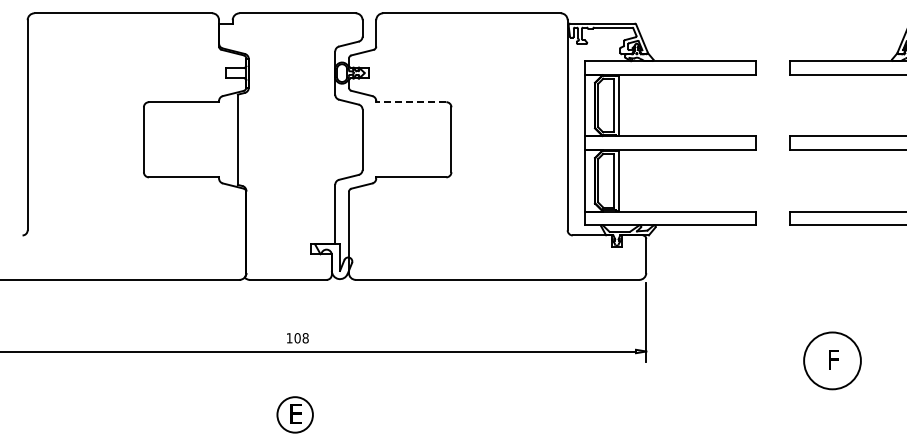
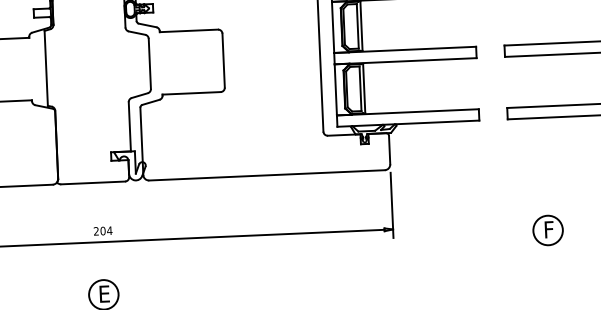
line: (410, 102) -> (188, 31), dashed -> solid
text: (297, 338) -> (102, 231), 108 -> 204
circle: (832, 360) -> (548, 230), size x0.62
_____
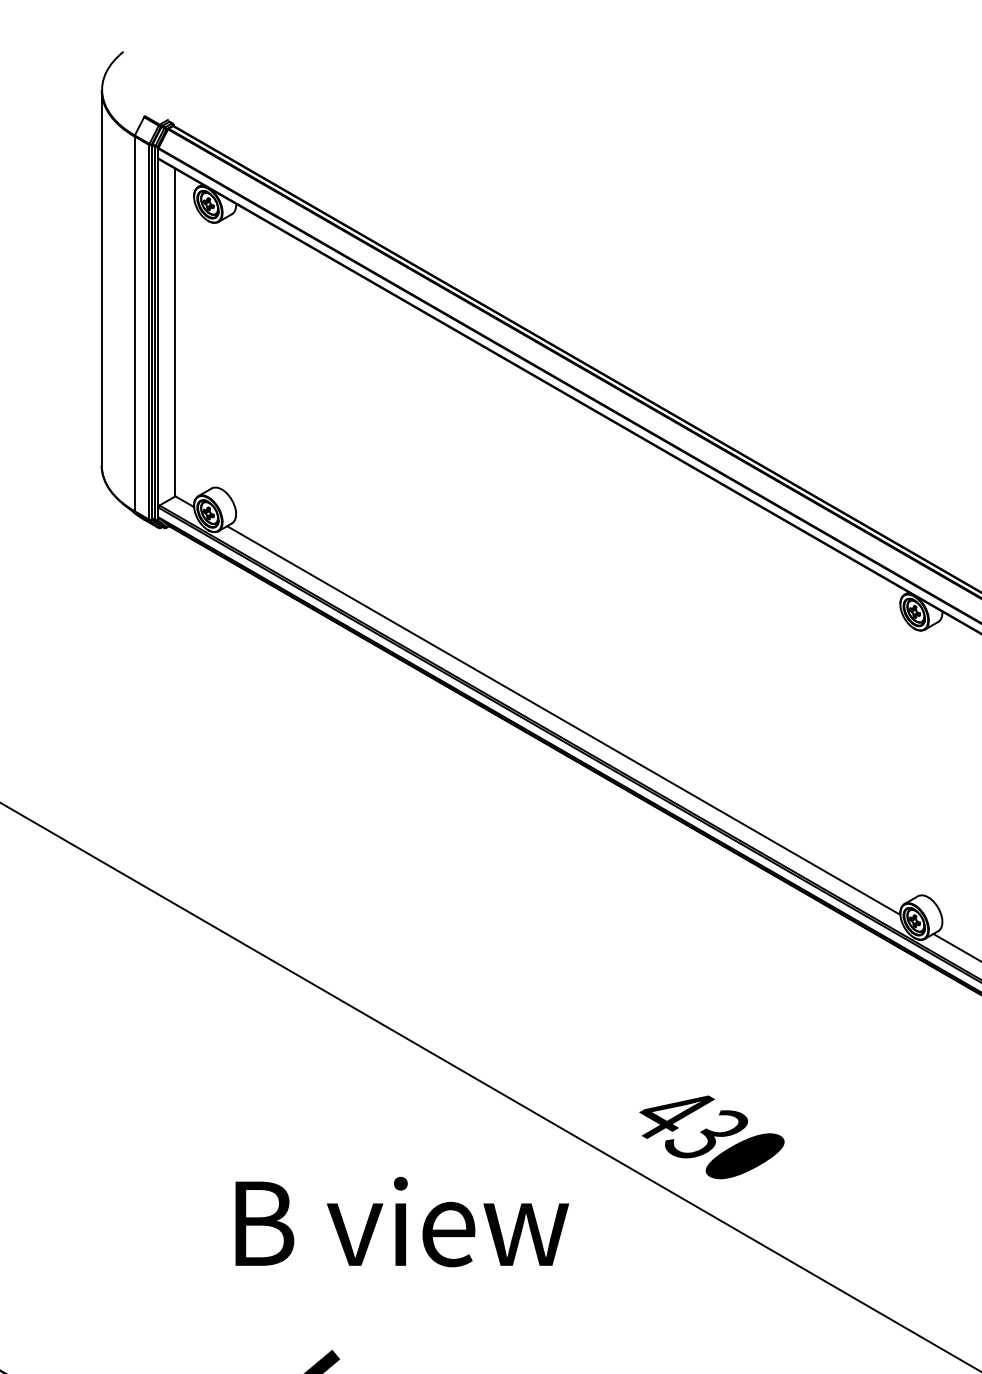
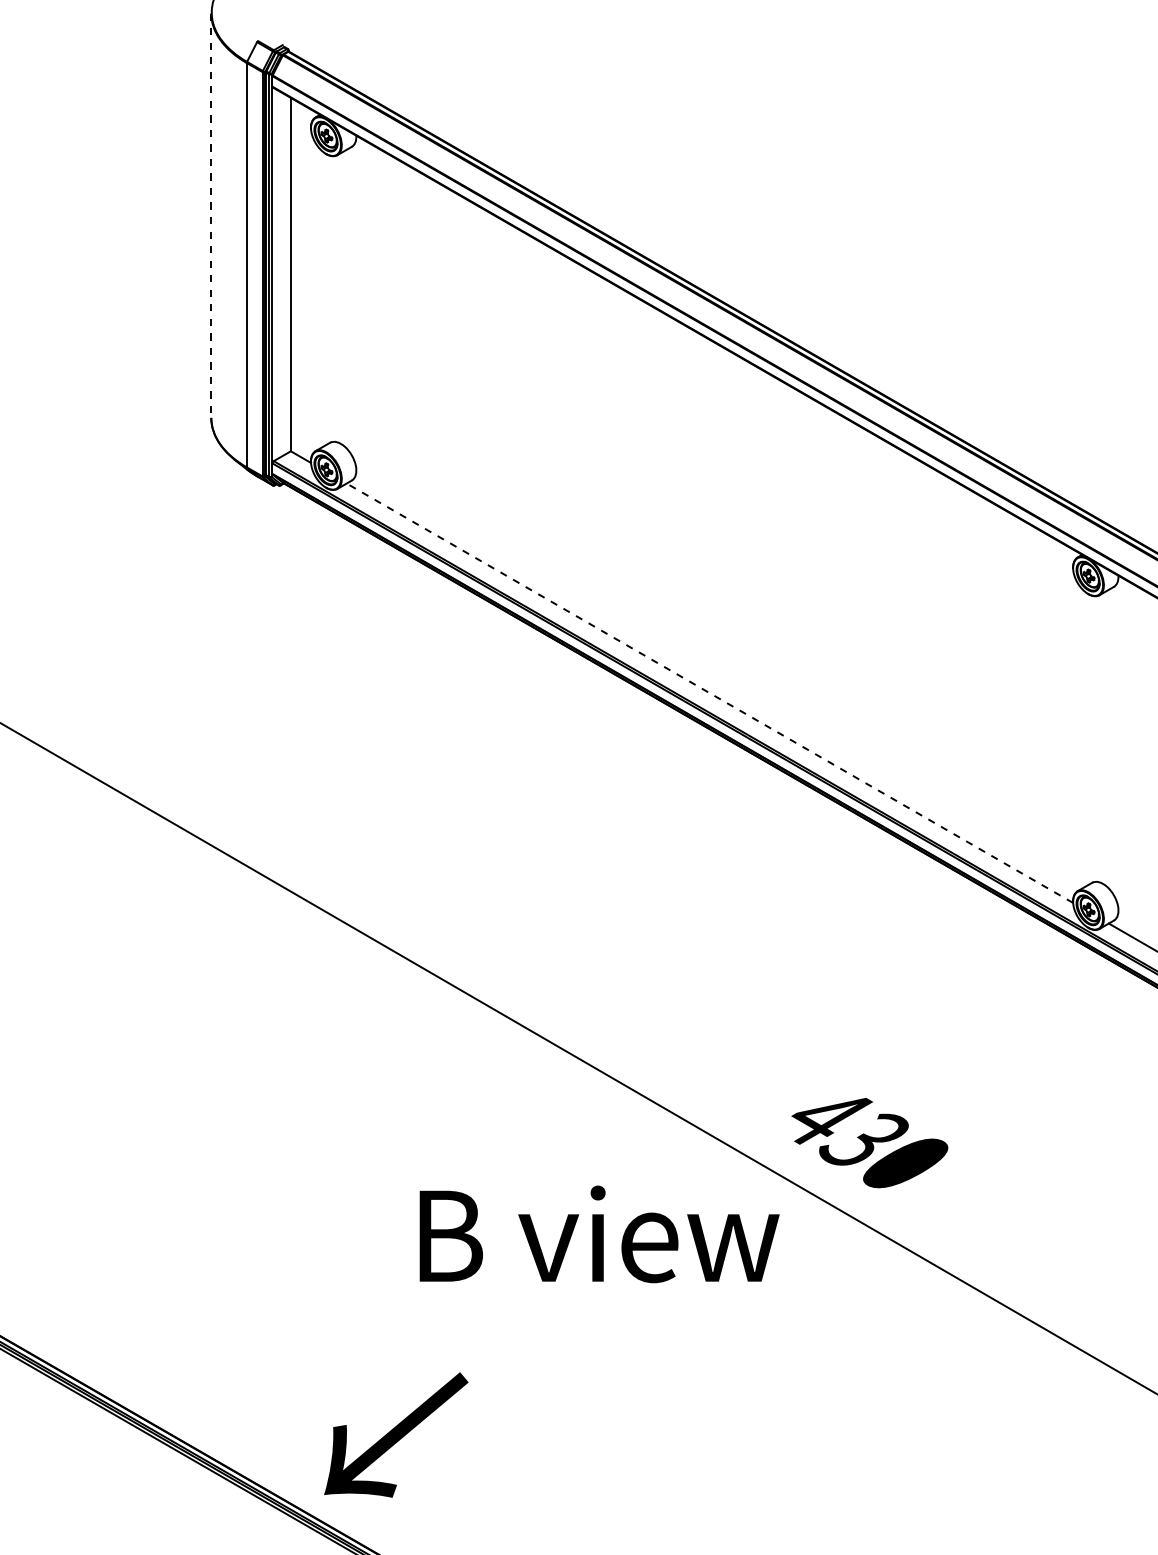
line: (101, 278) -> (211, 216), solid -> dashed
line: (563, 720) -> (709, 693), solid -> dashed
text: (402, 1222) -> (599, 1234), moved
_____
Assigned task. Only one stretch of the data above is needed. Restate it word for word, from the line containing "line: (101, 278)" through the line containing "text: (402, 1222) -> (599, 1234), moved", both ends included.

Response.
line: (101, 278) -> (211, 216), solid -> dashed
line: (563, 720) -> (709, 693), solid -> dashed
text: (402, 1222) -> (599, 1234), moved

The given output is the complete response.